MPs demanding corporate crackdown

October 16, 2006

So far unreported in the mainstream media is the first serious backbench stirring over government legislation in the new parliamentary term.

Labour MPs have tabled a series of amendments to the seemingly obscure Company Law Reform Bill which goes through its final Commons stages next week.

If the media does notice this development they will no doubt write it up as being a backbench “rebellion” but it actually seems a slightly more subtle attempt to apply influence by MPs before they are put in the take-it-or-leave it position of voting Aye or Noe. The organisers have expressed the hope that the government is in “listening mode”.

Nor is this led by “the usual suspects”. The Daily has exclusively obtained the list of signatories due to appear tomorrow morning. The amendments’ sponsors include previously loyal MPs such as Patrick Hall and Sarah McCarthy-Fry, while others are tabled by the soft-left Compass MPs Jon Trickett and Colin Burgon.

Supporters include MPs from the new intake such as Helen Goodman, Jim McGovern and Emily Thornberry; former Ministers Tony Lloyd and Keith Vaz; Alan Keen, husband of Gordon Brown’s PPS Ann; Anne Snelgrove, a PPS herself; and perhaps most intriguingly of all, deputy leadership candidate Jon Cruddas.

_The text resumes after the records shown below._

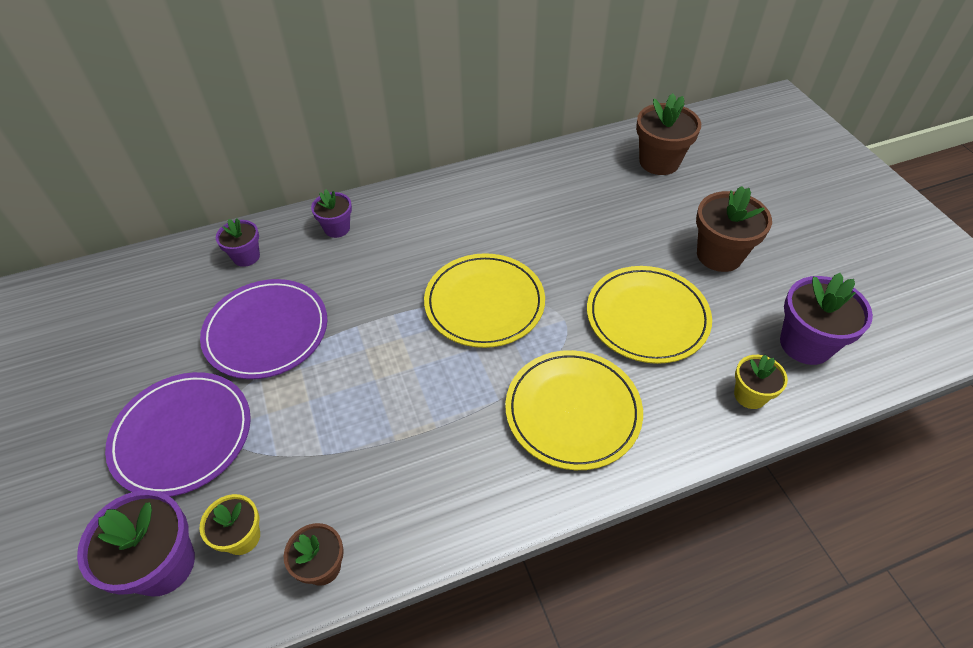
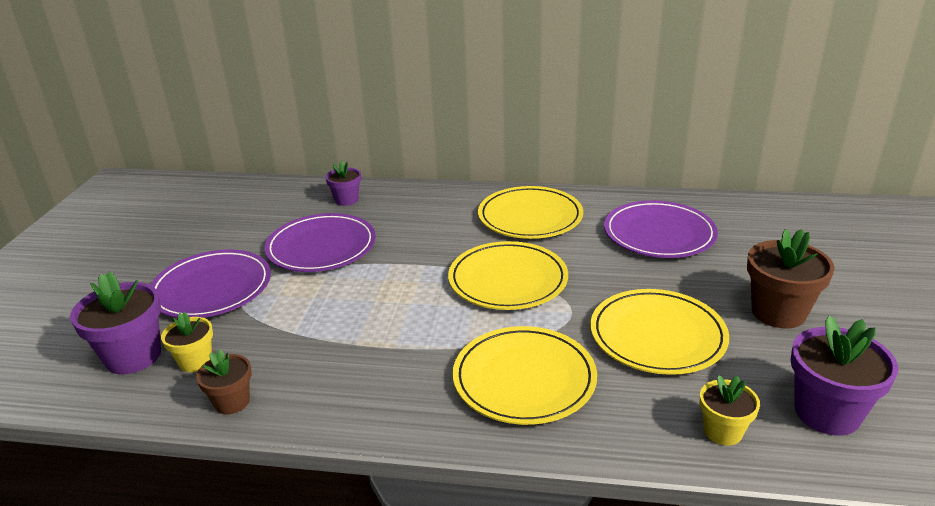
camera: 30 degrees right, 20 degrees down
(337, 228) = (428, 200): purple flower pot -> none
(453, 216) = (530, 217): none -> yellow plate
(579, 199) = (659, 234): none -> purple plate
(659, 162) = (767, 227): brown flower pot -> none

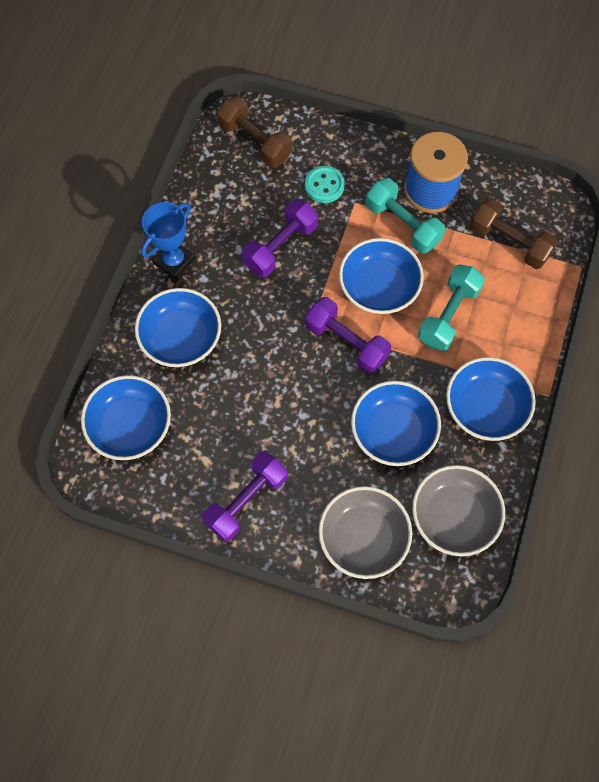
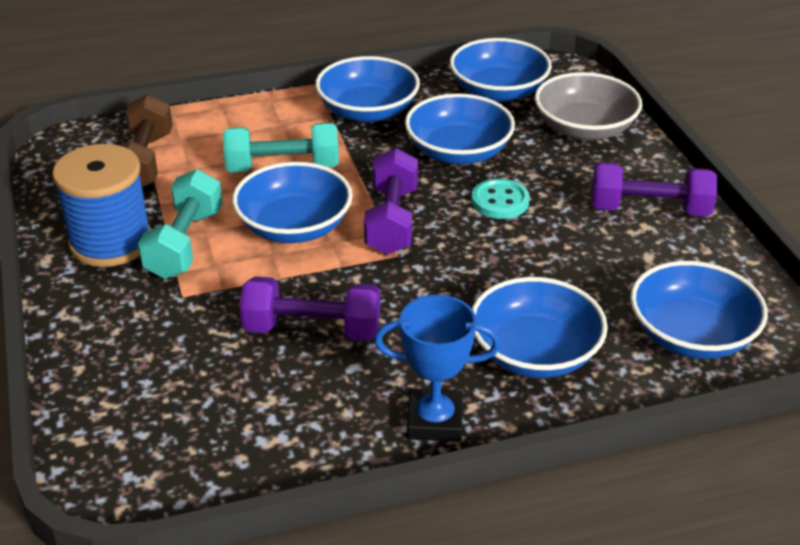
camera: 125 degrees left, 30 degrees down
(255, 142) = (148, 443): brown dumbbell -> none
(324, 185) = (176, 334): turquoise button -> turquoise button (500, 201)
(454, 516) = (498, 91): grey bowl -> blue bowl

Details of their case are available from Compass or War on Want. The government would be wise to engage with them. Better corporate accountability has public support and would present a dilemma to the Tories. We have written before on Cameron’s vulnerability on this issue, and it has become even more uncomfortable for them since.

If ministers gave their Bill some teeth it would enable Labour to unite around a sensible compromise – albeit that many want to go further; but Cameron would be forced to either back the government or stand up for (not to) his big business friends – the exact opposite of what he said he would do.  

It will be interesting to watch what happens this week and The Daily will keep you informed.

Opinion: There are those on the hard-line loyalist wing of the party who complain about MPs who have their own opinions. Ironically, we recall Sion Simon once saying that “rebels” was too positive a term and they should be known as “deserters”. No doubt Blair feels the same way about him.

But actually, Labour MPs are quite right to represent their constituents, scrutinise legislation and stand up for Labour values in the nation’s deliberative forum. They are doing their job.

The problem is in the way that they have often been frozen out of making policy, such that their only power is to vote against Bills in their final state. That happens when policy is handed down on tablets of stone, and if the front bench want the back bench to “behave” then it is they who need to change. We hope that new leadership will bring that change.